If you have both documents and they conflict, the living will wins. Your agent cannot override instructions you put in a living will. But a living will only applies in limited end-of-life circumstances, while a medical POA covers all other situations where you can’t make healthcare decisions for yourself. That’s why many attorneys recommend having both: the living will handles the specific scenarios you can anticipate, and the medical POA covers everything else.

Different Names, Same Document

Depending on your state, this document might be called a healthcare proxy, a healthcare power of attorney, a durable power of attorney for healthcare, or an advance directive for healthcare. These are functionally the same thing. Each state has its own forms and its own terminology, but the purpose is identical: naming someone to make medical decisions when you cannot. Don’t confuse it with a general or financial power of attorney, which covers money and property matters rather than healthcare.

How to Create One

The process is simpler than most people expect. You don’t need a lawyer, though consulting one can help if your situation is complicated. Every state provides its own form, often available for free through your state’s bar association, health department, or hospital system.
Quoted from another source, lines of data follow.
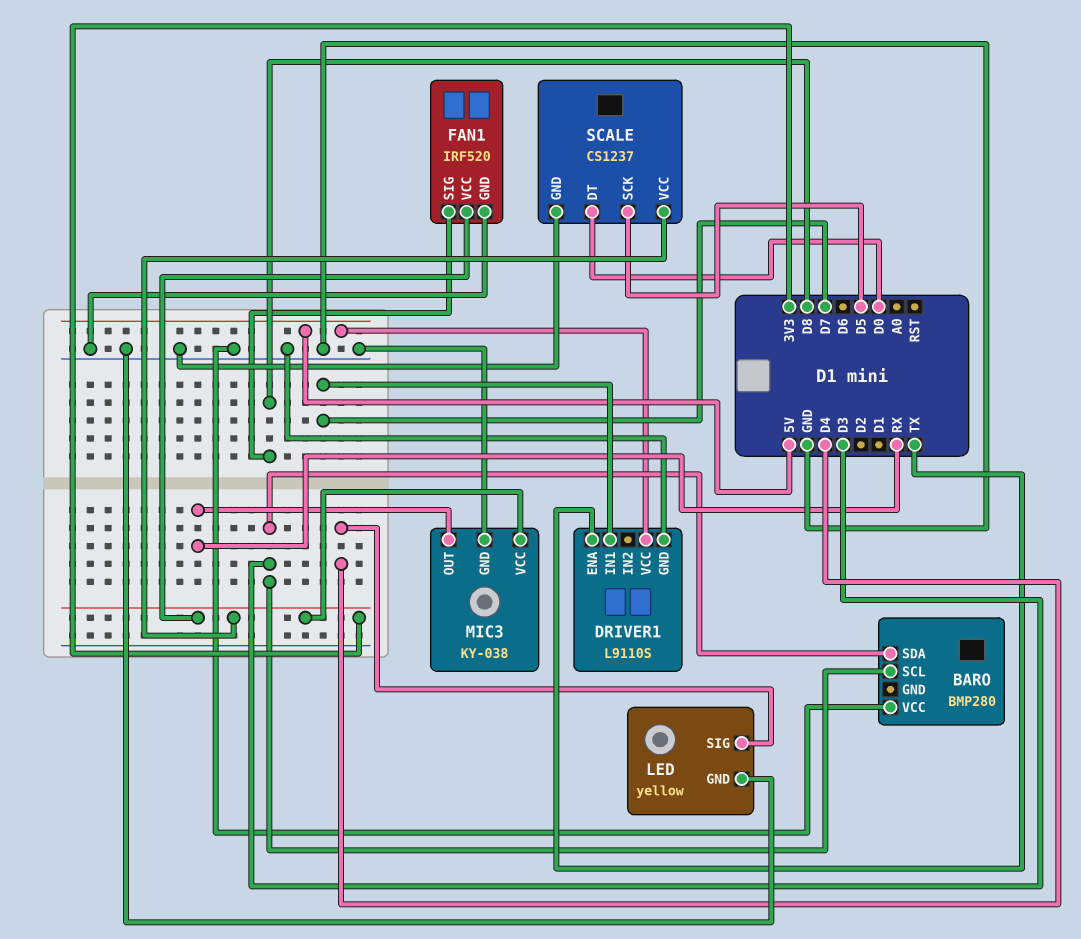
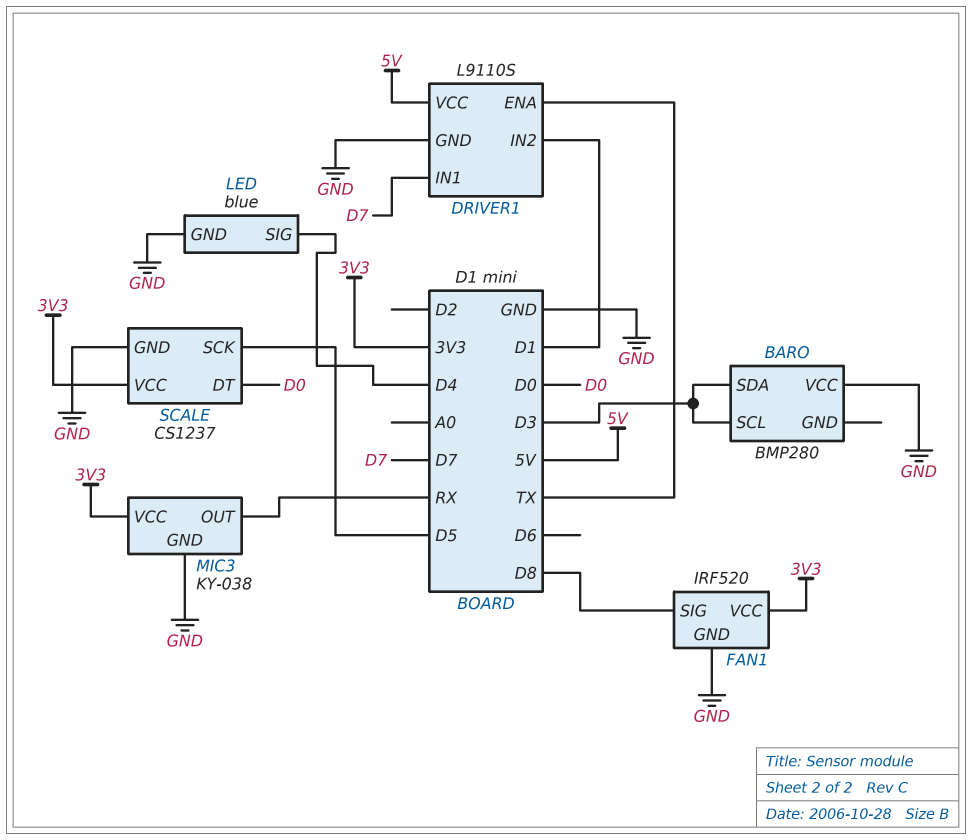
DRIVER1 pin IN2: none -> D1
LED: yellow -> blue

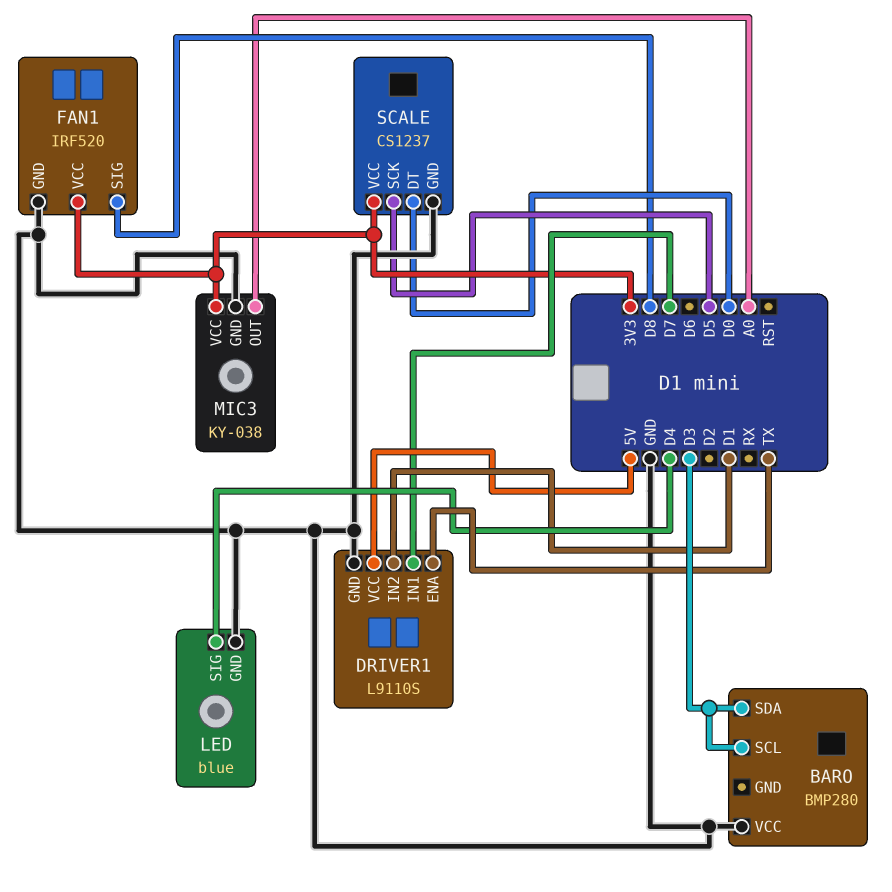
MIC3 pin OUT: RX -> A0

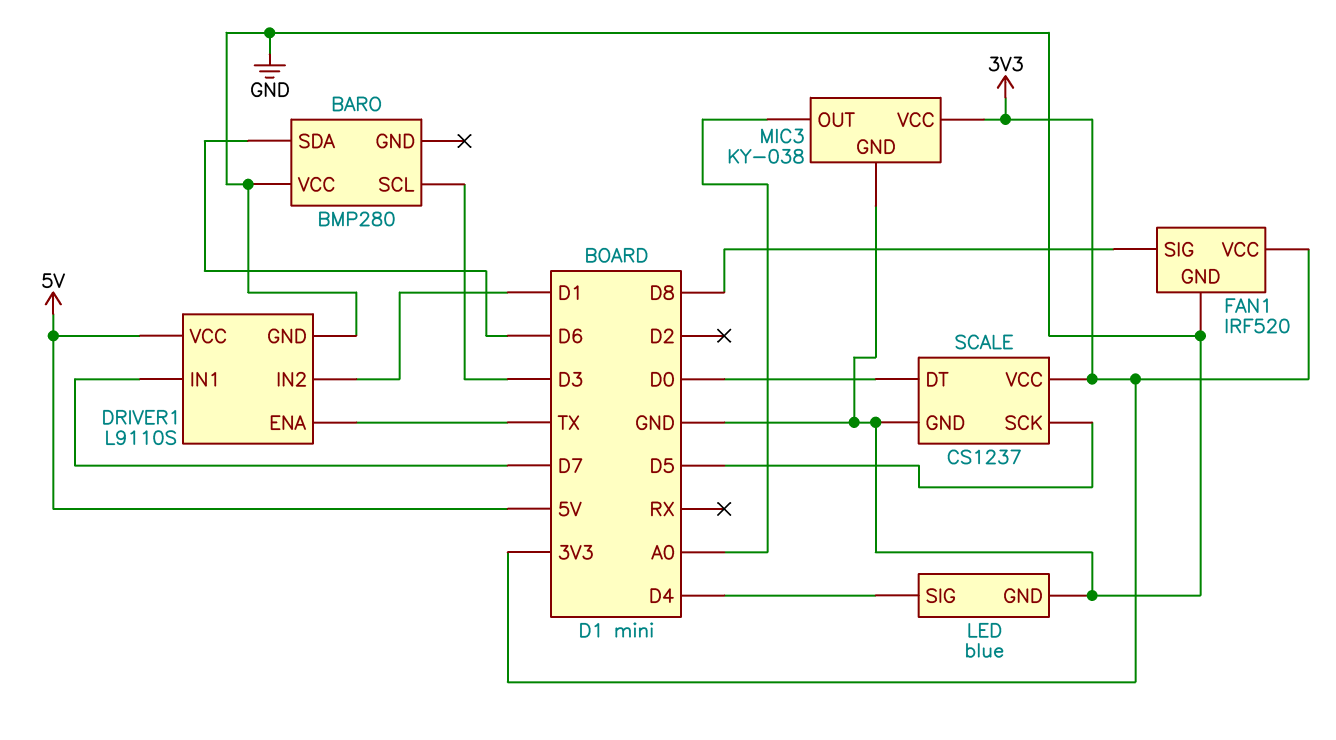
BARO pin SDA: D3 -> D6

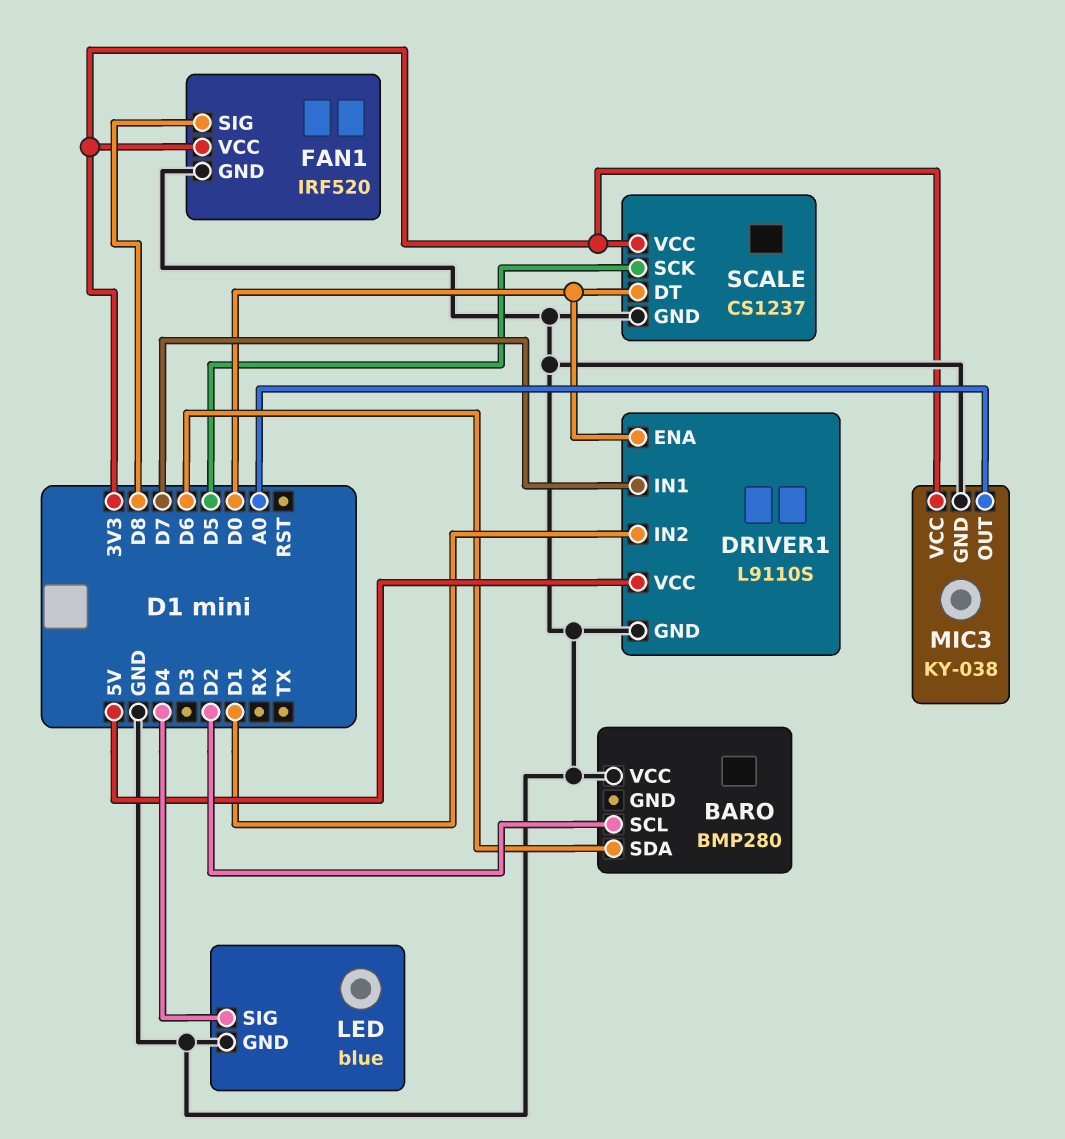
BARO pin SCL: D3 -> D2
DRIVER1 pin ENA: TX -> D0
To make the document legally valid, you need to sign it while you are a competent adult. You’ll also need at least one witness. That witness should not be the person you’re naming as your agent and should not be a member of your healthcare team. In most states, the form does not need to be notarized, which is a key difference from a financial power of attorney (which typically does require notarization). That said, requirements vary by state, so it’s worth checking your local rules.

Your agent must be a legal adult. Most states don’t require the person to have any special qualifications beyond that, though some states restrict people whose professional fiduciary licenses have been suspended or revoked from serving as agents unless they’re a family member.

Choosing the Right Agent

This is the most important decision in the entire process. Your agent should be someone who understands your values around medical care, can handle stressful situations, and is willing to advocate for your wishes even when those wishes might differ from their own preferences. Many people default to a spouse or adult child, but the best choice is whoever will most reliably carry out what you want, not whoever is closest to you on a family tree.

It’s also wise to name a backup agent in case your first choice is unavailable, has moved away, or is too emotionally overwhelmed to act. Talk to your chosen agent before you finalize the document. They should know they’ve been named, understand your general preferences, and know where to find the paperwork.

Does It Work Across State Lines?

If you created a medical POA in one state and then need medical care in another, the document will generally be honored. Most states recognize advance directives from other states as long as the instructions don’t violate local law. That said, “generally” is not “always.” If you split time between two states or are planning a move, it’s worth checking whether your destination state has specific requirements your current document might not meet. Some people create a new document in each state where they spend significant time, just to avoid any ambiguity during an emergency.

What Happens Without One

If you become incapacitated and don’t have a medical POA, your state’s default rules determine who makes decisions for you. Most states have a legal hierarchy that typically starts with a spouse, then moves to adult children, then parents, then siblings. If family members disagree about your care, the result can be conflict, delays, or even a court proceeding to appoint a guardian. A medical POA eliminates that uncertainty entirely by putting one specific person in charge, chosen by you, with authority you defined.